KENNETH F. and JUDITH A. SIEBEL and
THE MONTANA DEPARTMENT OF NATURAL
RESOURCES AND CONSERVATION,
Respondents and Appellants.
APPEAL FROM: District Court of the First Judicial District,
In and for the County of Lewis and Clark, Cause No. BDV 2002-519,
The Honorable Jeffrey M. Sherlock, Judge presiding.
COUNSEL OF RECORD:
For Appellant Montana Department of Natural Resources & Conservation:
Anne W. Yates (argued), Special Assistant Attorney General, Helena,
Montana
For Appellants Kenneth F. and Judith A. Siebel:
John Bloomquist (argued), Tom E. Davis, Doney, Crowley, Bloomquist &
Uda, P.C., Helena, Montana
For Respondent Bitterroot River Protective Association, Inc.:
Jack R. Tuholske (argued), Sarah K. McMillan, Tuholske Law Office, P.C.,
Missoula, Montana
David J. Ryan, Ryan Law Offices, P.L.L.C., Missoula, Montana
Argued: June 23, 2004
Submitted: June 29, 2004
Decided: March 9, 2005
Filed:
__________________________________________
Clerk
Justice John Warner delivered the Opinion of the Court.
¶1 Kenneth F. and Judith A. Siebel ( “Siebels”) and the Montana Department of Natural
Resources and Conservation (“DNRC”) appeal from an Order on Petition for Judicial
Review entered on August 4, 2003, in the District Court for the First Judicial District, Lewis
and Clark County. Such order denied the Siebels’ applications for beneficial water use
permits and held in favor of the Bitterroot River Protective Association (“BRPA”). The
BRPA cross-appeals from the same judgment and order on separate grounds. We affirm.
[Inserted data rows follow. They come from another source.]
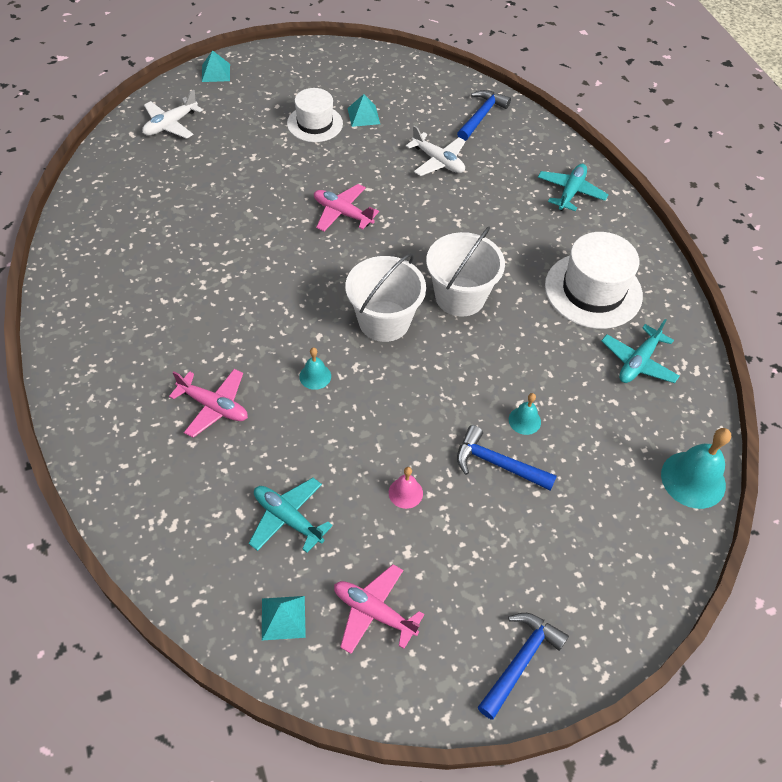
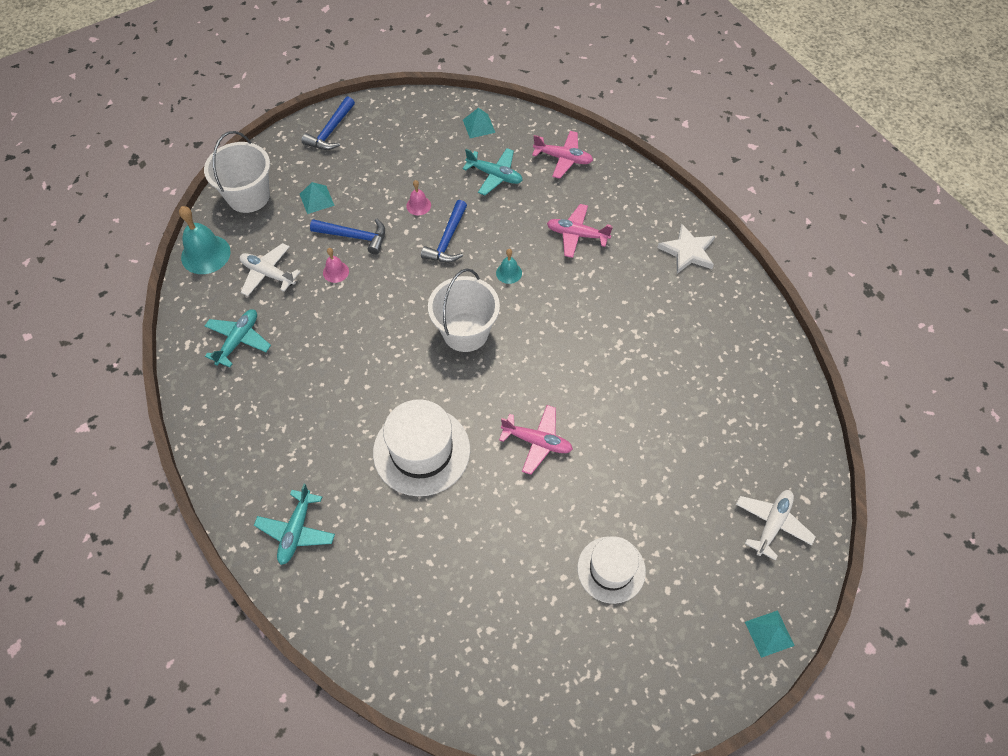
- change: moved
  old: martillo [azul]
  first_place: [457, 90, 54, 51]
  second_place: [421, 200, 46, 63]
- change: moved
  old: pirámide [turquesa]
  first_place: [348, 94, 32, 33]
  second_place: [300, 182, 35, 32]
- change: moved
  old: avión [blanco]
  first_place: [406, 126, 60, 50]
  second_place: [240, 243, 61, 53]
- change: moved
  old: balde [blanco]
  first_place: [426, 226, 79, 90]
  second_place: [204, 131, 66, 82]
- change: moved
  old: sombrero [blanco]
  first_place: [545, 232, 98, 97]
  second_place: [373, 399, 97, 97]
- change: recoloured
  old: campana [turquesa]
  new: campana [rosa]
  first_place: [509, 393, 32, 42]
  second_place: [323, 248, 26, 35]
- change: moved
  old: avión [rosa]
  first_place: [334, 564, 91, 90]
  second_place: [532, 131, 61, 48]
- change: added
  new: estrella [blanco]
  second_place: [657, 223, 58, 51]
¶2 We determine that the first issue presented is dispositive and thus address only the
following issue on appeal:
¶3 Did the District Court err in concluding that the Siebels’ original applications for
beneficial water use were “strawmen” or “sham” applications, and the proposed
amendments to those applications constituted new applications which must be denied as the
Bitterroot River subbasin was closed when they were filed?
I. FACTUAL AND PROCEDURAL BACKGROUND
¶4 The Siebels submitted four applications to appropriate water in the Bitterroot River
Basin in Ravalli County on March 19, 1999. This filing was 10 days before the legislature
closed the Bitterroot River subbasin to new water appropriations on March 29, 1999.
Sections 1, 3, Ch. 205, L. 1999 (codified at § 85-2-344(2), MCA).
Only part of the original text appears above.